Atrasos frequentes em assinaturas de contratos e desembolsos, editais mal feitos, falta de foco na interiorização do dinheiro e falta de estrutura nos órgãos responsáveis pela execução são apenas algumas das reclamações que você vai ouvir se sentar 10 minutos com qualquer pessoa que já ousou escrever um projeto cultural no nosso estado. Inclusive este mesmo colunista, que foi produtor responsável por uma ou duas temporadas do Pé na Rua, programa produzido junto com o Ateliê Produções e que hoje está no ar no CineBrasilTV (depois de ter sido aprovado em edital há quase 10 anos).
Executando cada vez mais (importantes, necessários, inéditos e ainda insuficientes) recursos federais para o setor, a Fundarpe e a Secretaria de Cultura têm rodado editais e tentado otimizar seus processos internos, mas seguem com pouca atenção de quem comanda o governo.

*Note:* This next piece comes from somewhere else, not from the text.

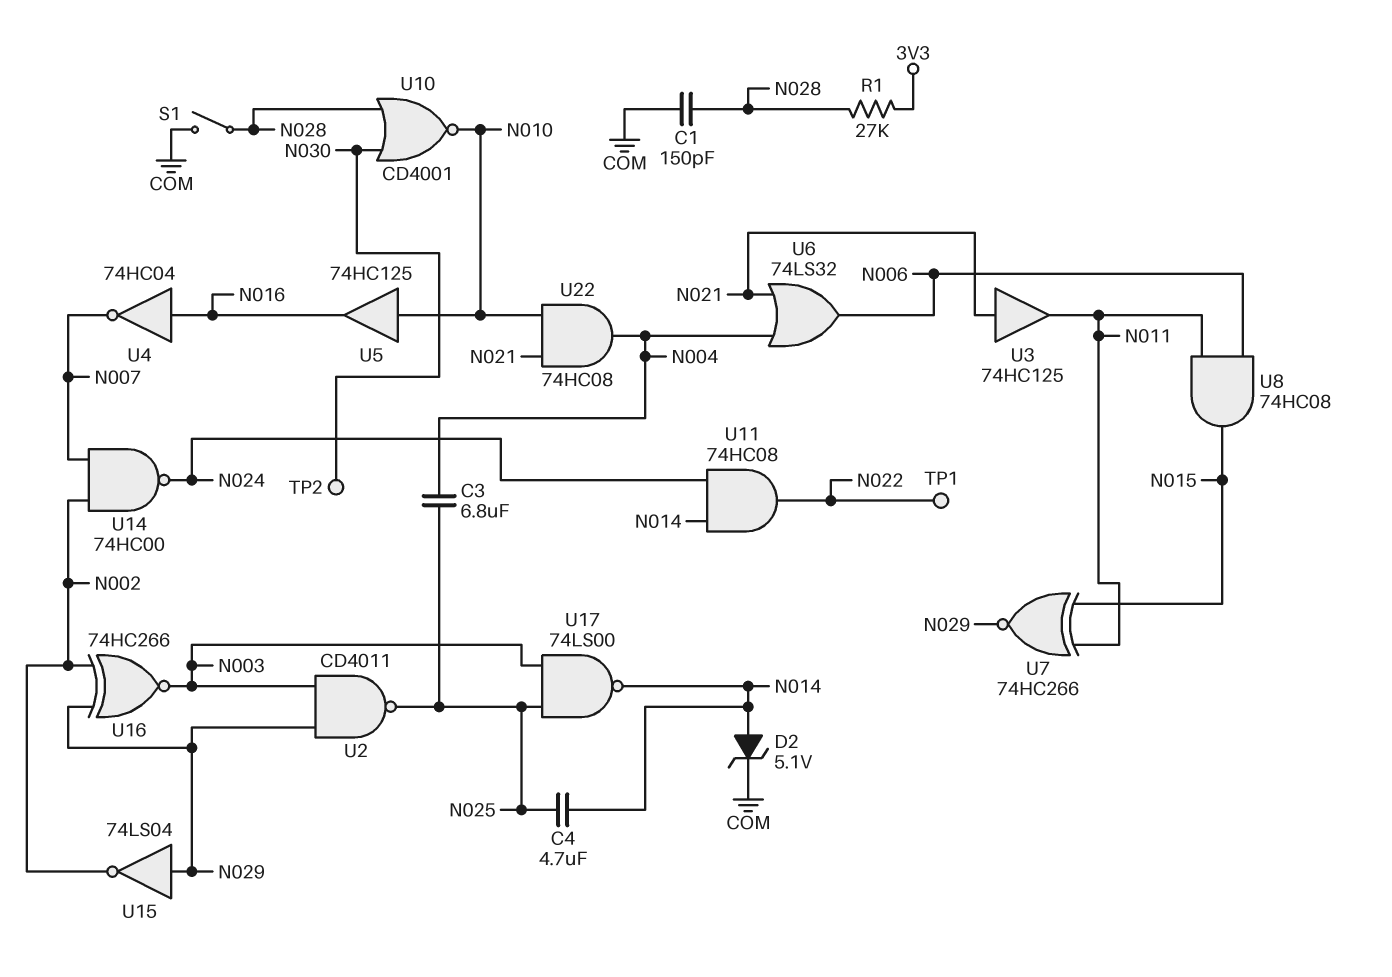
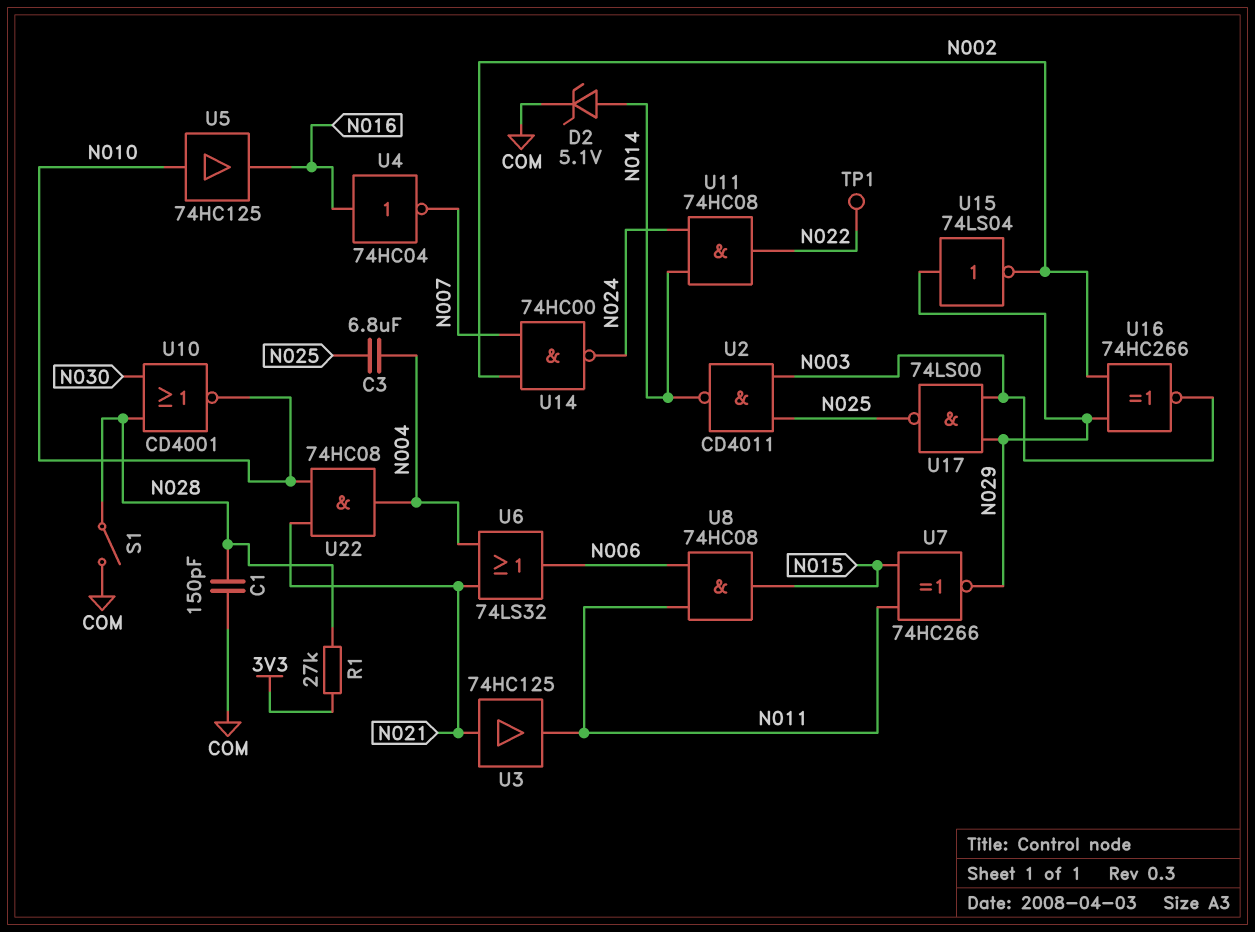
C4: 4.7uF (N014, N025) -> none
TP2: test point (N030) -> none
U2: NAND CD4011 (in N003, in N029, out N025) -> NAND CD4011 (in N003, in N025, out N014)
U17: NAND 74LS00 (in N003, in N025, out N014) -> NAND 74LS00 (in N003, in N029, out N025)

Quem produz segue demandando mais transparência, mais participação nas tomadas de decisão e menos burocracia. O marco regulatório do fomento à cultura (Lei nº 14.903/2024) permite uma série de simplificações que são urgentes para garantir a democratização desse recurso e para permitir que o dinheiro possa chegar e se multiplicar em todos os territórios do estado.
Por trás do histórico descaso está uma lógica antiquada, uma maneira equivocada e obsoleta de tratar a cadeia produtiva da cultura com desdém, como se não fosse importante, como se não pudesse ter um papel central na economia, justo em tempos de transição climática e inteligências artificiais que põem em xeque o mundo do trabalho como conhecemos hoje.
E quando se avança, a perspectiva ainda é colonial, lida como uma forma de “ajudar os artistas” ou privilegiando sujeitos já consolidados, na perspectiva de promoção da gestão. Ainda que tenha havido avanços, como a criação do próprio Funcultura, há mais de 20 anos, é urgente que se coloque este setor em seu devido lugar: central.
Criar é preciso.
Imagina agremiações da cultura popular com grana pra trabalhar o ano inteiro, independente dos ciclos, fomentando a economia e o turismo. Imagina as empresas locais de tecnologia integrando-se com produtoras, produzindo inovação em todas as linguagens – e criando outras. Imagina núcleos produtivos trazendo novas perspectivas de emprego e renda para as periferias, assentamentos rurais e comunidades tradicionais. Imagina a criação de centros de formação especializados na cadeia da cultura por todo lado. Imagina toda essa produção disponível para a nossa população a partir de um sistema de comunicação que garanta esse fluxo.
Esta revolução será televisionada, digitalizada, teatralizada, literalizada, musicalizada. E é mais possível do que muita gente pensa.